Er gilt als echtes Tuninger „Wunderkind“ – der Rechenkünstler Hans Erchinger. Vor 200 Jahren schrieb er (Heimat-)Geschichte.
Der Rechenkünstler, war der Sohn eines einfachen Feldmessers, der den Auftrag zur Klärung der Grenzsituation zwischen Württemberg und Baden hatte und 1808 eine Handzeichnung erstellte, die die erste Vorlage für die Tuninger Flurkarten ab 1839 wurde.
Vom Begründer der Landvermessung in Württemberg, Professor Bohnenberger, wusste er vermutlich nichts. Doch durch Einfluss des Königs wurde Bohnenberger später der Lehrer seines Sohnes Hans.
Als Simpler verspottet
Hans war am 29. Juli 1788 in Tuningen geboren und als „Simpler“ verspottet, als Sonderling mit kranken Augen, der immer zu Hause saß. Er sei zu nichts zu gebrauchen. Als Knabe mit sieben Jahren lernte er das Rechnen mit zwölf Bohnen, die ihm seine Mutter gab. Als er keine mehr bekam, begann er mit dem Kopfrechnen.
Wenn Hans den Geburtstag einer Person wusste, konnte er dieser sofort sagen, an welchem Wochentag sie geboren war und wie viele Minuten und Sekunden sie schon lebte.
König entdeckt ihn
Der erste König von Württemberg, Friedrich I. (1806-1816) bekam Kenntnis von dem Rechenkünstler, als dieser schon 22 Jahre alt war. Er übergab Hans dem bekannten Tübinger Professor für Mathematik, Physik und Astronomie Johann Gottlieb Friedrich Bohnenberger. Hans Erchinger wurde freigehalten, anständig gekleidet und erhielt Taschengeld.

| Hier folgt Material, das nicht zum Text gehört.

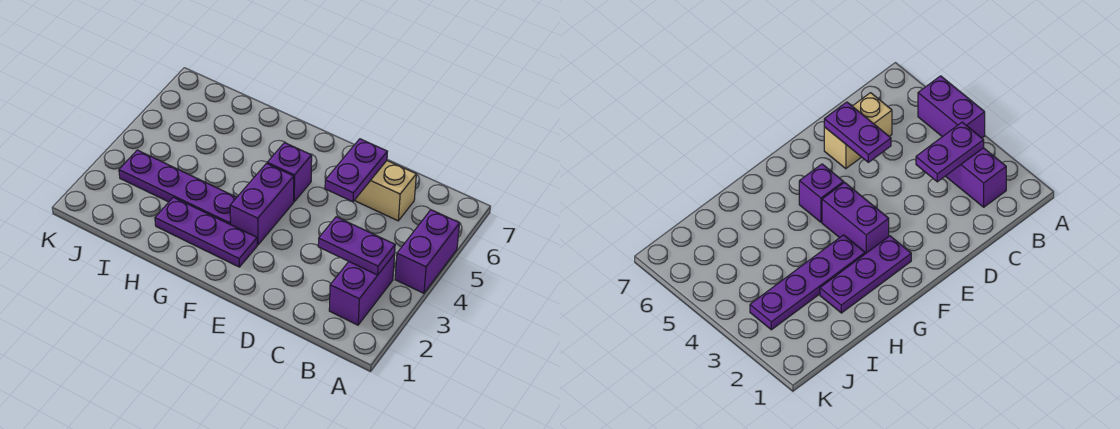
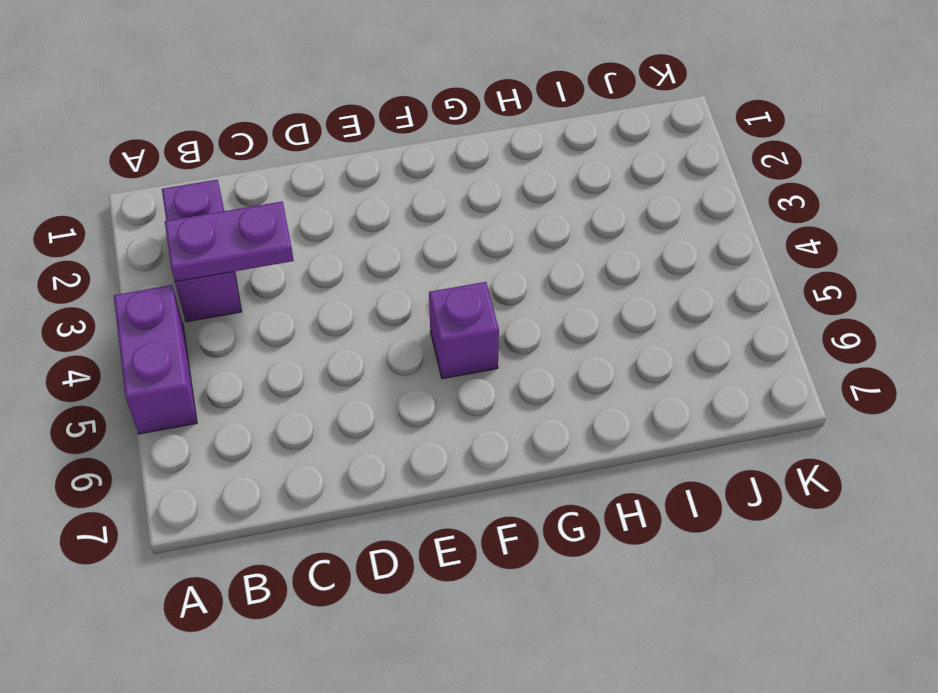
none -> tan brick C6:D6 level 1
none -> purple plate F2:H2 level 1

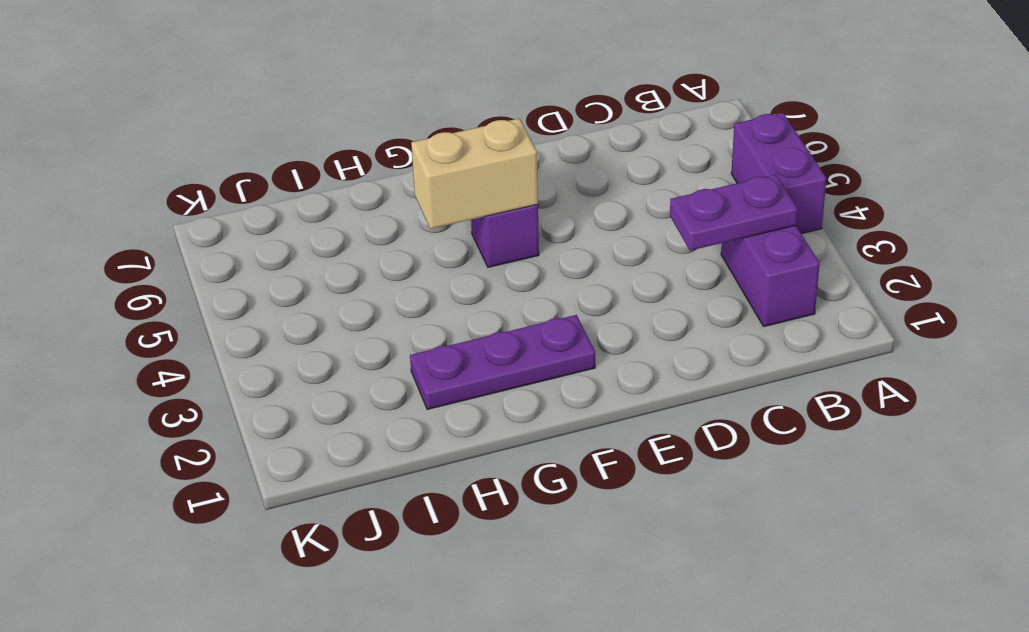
tan brick F5:G5 level 2 -> tan brick C6:D6 level 1
none -> purple brick F3:F4 level 1
none -> purple plate G3:J3 level 1

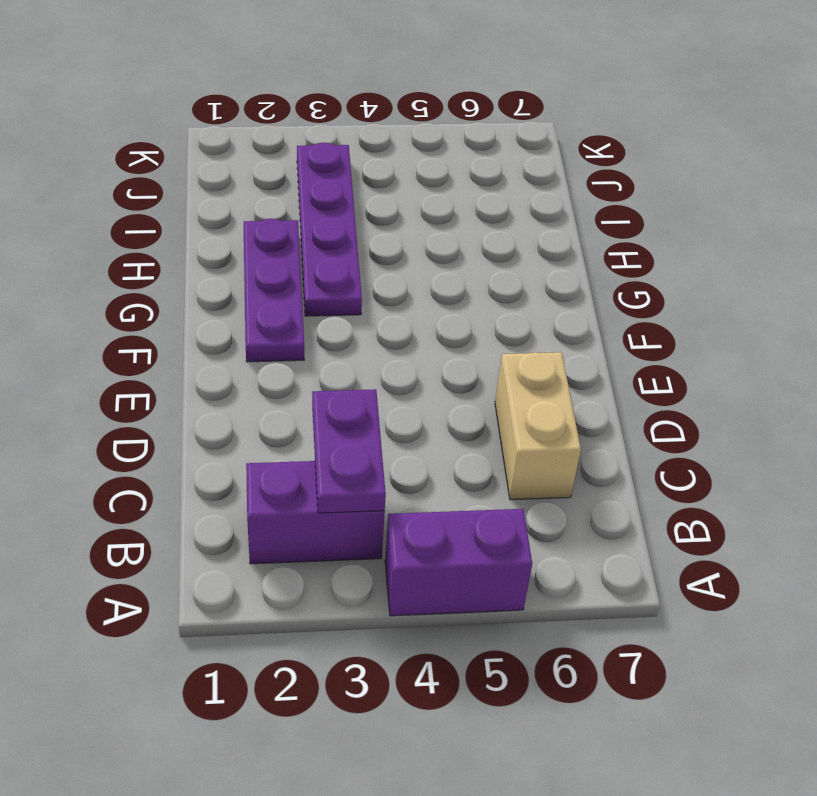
none -> purple brick F3:F4 level 1
none -> purple brick F5 level 1

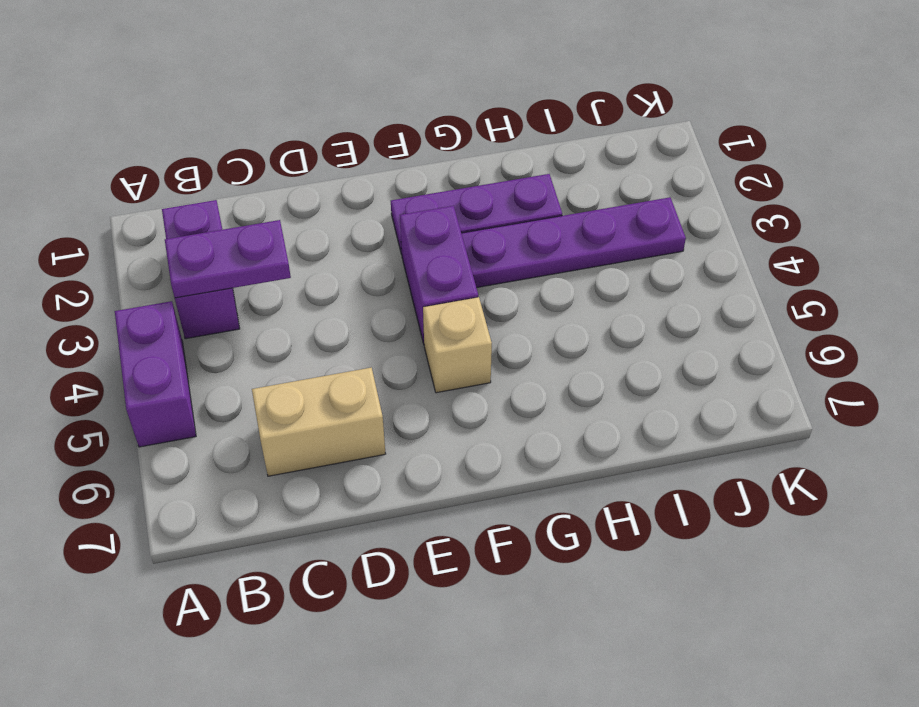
tan brick F5 level 1 -> purple brick F5 level 1
none -> purple plate D5:D6 level 2

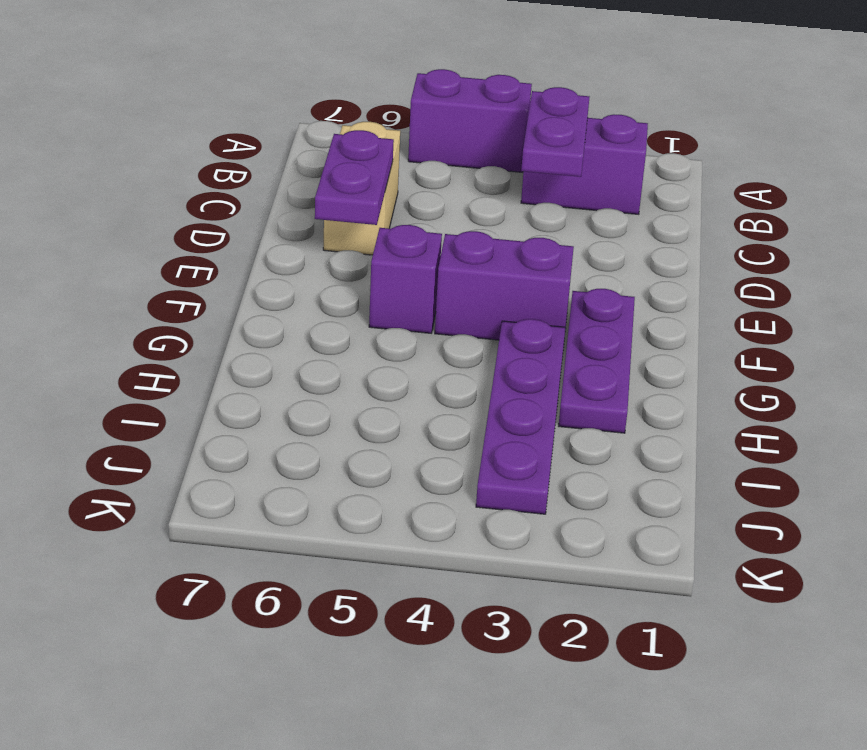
purple plate D6:E6 level 2 -> purple plate D5:D6 level 2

m Morgenblatt für gebildete Stände wurde er 1811 als mathematisches Genie gefeiert – begabt, aber ohne formale Bildung. Das Morgenblatt vermutete, dass Hans Erchinger wahrscheinlich das größte damals lebende mathematische Genie sei.
Kollege Gauß hat’s besser
Ganz anders verlief das Leben des in Göttingen geborenen, um elf Jahre älteren und später weltbekannten Wissenschaftlers Carl Friedrich Gauß. Seine mathematischen Fähigkeiten wurden früh erkannt. Mit 14 Jahren wurde der Wunderknabe dem Herzog Karl Wilhelm Ferdinand von Braunschweig bekanntgemacht.
Er konnte studieren und wurde durch seine Lehrer gefördert. Bereits mit 18 Jahren gelang es ihm, die Konstruierbarkeit des regelmäßigen Siebzehnecks (Heptadekagon) zu beweisen. Eine Konstruktionsanleitung schrieb Gauß aber nicht. Mit 30 Jahren war er Professor.
In Fachkreisen gelobt
Auch Johannes Erchinger beschäftigte sich mit der Konstruktion von regelmäßigen Vielecken und mit der Teilbarkeit von solchen aus Primzahlen. 1825 stellte Erchinger seine „Konstruktionsanleitung für das regelmäßige Siebzehneck in 64 Schritten“ der Gesellschaft der Wissenschaft zu Göttingen, heute Akademie der Wissenschaft, vor. Die praktische Umsetzung der Konstruktion des regelmäßigen Siebzehnecks erbrachte damit Erchinger, nicht Gauß. Gauß setzte sich in seinen „Göttinger Notizen“ 1825 ausführlich mit der Veröffentlichung des Herrn Erchinger auseinander und fand, der wahre Vorzug des Herrn Erchinger liege in der Genauigkeit seiner fehlerfreien geometrischen Grundlage, die mit einer vorbildlichen, mühevollen Sorgfalt erfolgte und von einer außerordentlichen mathematischen Begabung zeuge.
Er stirbt als armer Mann
Als 1816, schon vor Veröffentlichung der Konstruktionsanleitung, sein Unterstützer König Friedrich I. verstorben war, wurde Johannes Erchinger Lehrer am Lyzeum in Tübingen. Das Lehramt war aber nichts für ihn. Die Entlassung erfolgte wegen „gänzlicher Unbrauchbarkeit zu einem Lehramt“. Er verstarb krankheitsbedingt und als armer Mann im 41. Lebensjahr in Tuningen.
Beide – Gauß und Erchinger – hatten außergewöhnliche mathematische Fähigkeiten. Beide arbeiteten am selben Problem, doch nur einer wurde berühmt. Der andere endete im Elend.